The incorporation of the ligands was confirmed by FTIR and ¹H NMR (Fig. 2C and S24–S37†), with ethanol residue detected in Zr–nL₂ and Zr–nL₃. FTIR Peaks at 2926–2936, 1300–1306, and 1153–1173 cm⁻¹ were assigned to the ν(CH), τ(CH₂), and τ(CH₂) vibrations of succinate.^39,40 In Zr–nL₂, an additional ν(CH) band appeared around 2864–2871 cm⁻¹, corresponding to longer aliphatic chain units. For Zr–nL₃, a peak associated with the S–H bond was identified at 2556–2561 cm⁻¹.⁴¹ Additionally, the presence of C=O stretching at 1690–1730 cm⁻¹ suggests the coexistence of non-coordinating carboxylate or carboxylic acid arising from monodentate ligands.⁴² When n = 4, the ratios of incorporated bidentate ligands and acetate were comparable for L₁, L₂, and L₃ (Fig. S38†). Consequently, Zr–4L₁, Zr–4L₂, and Zr–4L₃ were selected for further characterization. The TGA analysis under air indicated the presence of linker vacancies, revealing the ratios between bidentate ligands and Zr₆ clusters in Zr–4L₁, Zr–4L₂, and Zr–4L₃ to be 3.5, 4.3, and 3.7 instead of 6 for full cross-linking (Fig. S39†).⁴³

The thermal behaviour of dehydrated Zr–4L₁, Zr–4L₂, and Zr–4L₃ was further investigated using differential scanning calorimetry (DSC, Fig. S40†).⁴⁴ All samples exhibit an endothermic baseline shift between 104.4 and 112.7 °C at a heating rate of 10 °C min⁻¹. However, these baseline shifts are smaller than previously reported values. For example, the measured change in heat capacity (ΔC_p) of Zr–4L₁, using sapphire reference, is 0.013 J g⁻¹ °C⁻¹ (Fig. S41†), which is significantly lower than the ΔC_p associated with the glass transition temperature in other MOF and coordination polymer glasses, such as 0.16 J g⁻¹ °C⁻¹ in ZIF-4 or 0.34 J g⁻¹ °C⁻¹ in [CsHSO₄]_0.5[ZnPIm]_0.5 glasses.^45,46

Chemical structures and short-range ordering

Using synchrotron X-ray total scattering, we characterised the short-range ordering within Zr–4L₁, Zr–4L₂, and Zr–4L₃. The Fourier transformation and the Lorch modification of the Faber–Ziman total structure factor, S(Q), were employed to obtain atomic pair information represented as pair distribution functions (PDFs, Fig. 2D and E).^47–49 The peak features of Zr–4L₁, Zr–4L₂, and Zr–4L₃ closely resemble those of the pristine ZrOAc cluster up to 5.0 Å. The range includes the retention of Zr–O bonds (2.2 Å), Zr⋯Zr correlations of the adjacent site (Zr–Zr_adj, 3.5 Å), and Zr⋯Zr correlations of the opposite site (Zr–Zr_opp, 5.0 Å). These observations confirm that the Zr₆ building unit is maintained in all aMOFs.

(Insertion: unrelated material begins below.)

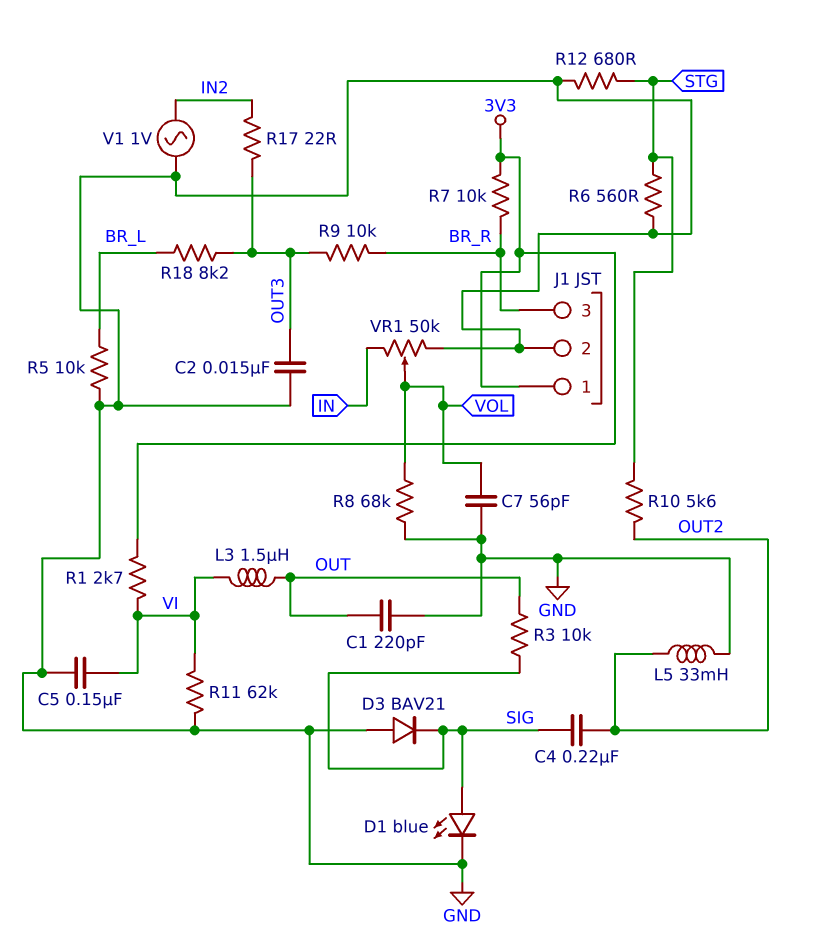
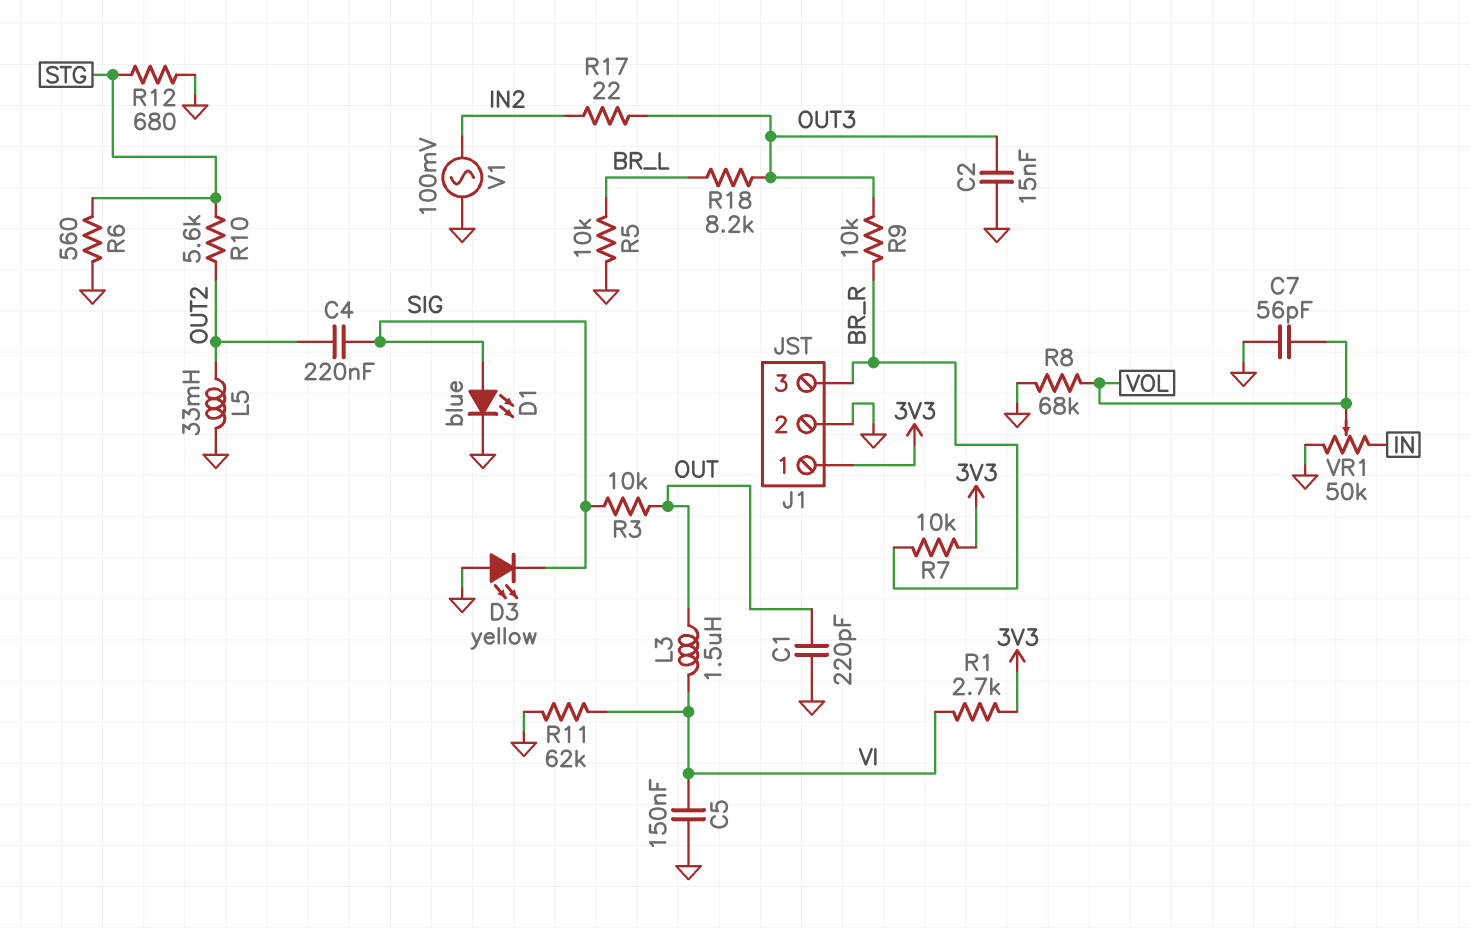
D3: diode BAV21 (A GND, K SIG) -> LED yellow (A GND, K SIG)
V1: AC 1V (GND, IN2) -> AC 100mV (GND, IN2)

The peak between 6.5 and 6.8 Å (Fig. 2E, labelled with I) in Zr–4L₁, Zr–4L₂, and Zr–4L₃ corresponds to the distance between Zr⁴⁺ and the fourth neighbour C atoms of the stretched bridging ligand and opposite carboxylate O atoms that link the nearby cluster. The pair distance closely aligns with the Zr⋯C (6.4–7.0 Å) and Zr⋯O of the carboxylate (6.9–7.1 Å) observed in Zr-MOFs comprising fumarate or aspartate ligands.^50,51 To support the peak assignments, we conducted additional X-ray total scattering and PDF analysis on two crystalline MOFs with Zr₆ units, MOF-801 and UiO-66 (Fig. S43†), together with a partial PDF simulation for MOF-801 (Fig. S44†). Above 7 Å, the PDF profiles of Zr–4L₁, Zr–4L₂, and Zr–4L₃ show less intense and broader peaks, reflecting the diminishing periodicity characteristic of their amorphous nature.⁵² The peak labelled II in Fig. 2E is the expected position for inter-cluster Zr⋯Zr correlations for Zr–4L₁ and Zr–4L₃. For Zr–4L₂, the same correlation is expected around 9–12 Å due to a wide conformational arrangement of the adipate linker.^40,53

The local coordination environments of the Zr₆ clusters before and after cross-linking were examined using Fourier-transform (FT) Zr K-edge extended X-ray absorption fine structure (EXAFS, Fig. 2F).³⁸ The main characteristic peaks for Zr₆ units at ca. 1.58, 3.10, and 4.64 Å, corresponding to the radial distances of Zr–O, Zr–Zr_adj, and Zr–Zr_opp pairs (Fig. 2D), are observed in all samples: ZrOAc, Zr–4L₁, Zr–4L₂, and Zr–4L₃. The peak assignments were confirmed by EXAFS fitting for Zr–4L₁, Zr–4L₂, and Zr–4L₃ using the Zr₆(O)₄(OH)₄(CH₃COO)₁₂·8.5H₂O³⁸ crystal structure as a model (Fig. S47 and Table S1†). The fitted Zr–Zr distances of 3.54–3.55 Å align well with the pair distances observed in PDF analysis. Apart from the ligand types, the local environments of Zr–4L₁, Zr–4L₂, and Zr–4L₃ are indistinguishable. When comparing the ZrOAc building unit with the cross-linked frameworks, an additional peak at ca. 1.80 Å only observed for ZrOAc is attributed to longer Zr–μ₃-O linkages in the trigonal zirconium plane. The identical elongation of the Zr–O bond is also observed in other Zr₆ clusters with 8 bidentate bridging carboxylate coordination, such as [Zr₆(O)₄(OH)₄(H₂O)₈(Gly)₈]·12Cl·8H₂O and [Zr₆(OH)₈(H₂O)₈(HGly)₄(Gly)₄]·(SO₄)₆·14H₂O (HGly = protonated glycine), where the equatorial edges of both clusters are not coordinated by glycine ligand but are instead capped with 8 water molecules (Fig. S48†).^37,54 This Zr–O bond elongation, however, is absent in the 12-coordinated Zr₆ cluster, such as Zr₆(O)₄(OH)₄(CH₃COO)₁₂·8.5H₂O,³⁸ or in defective Zr₆ clusters capped with water or hydroxide molecules in irregular positions.⁵⁵ These results suggest that cross-linking occurs in an alternate position and differs from the regular 8-coordination in the starting Zr₆ cluster (ZrOAc).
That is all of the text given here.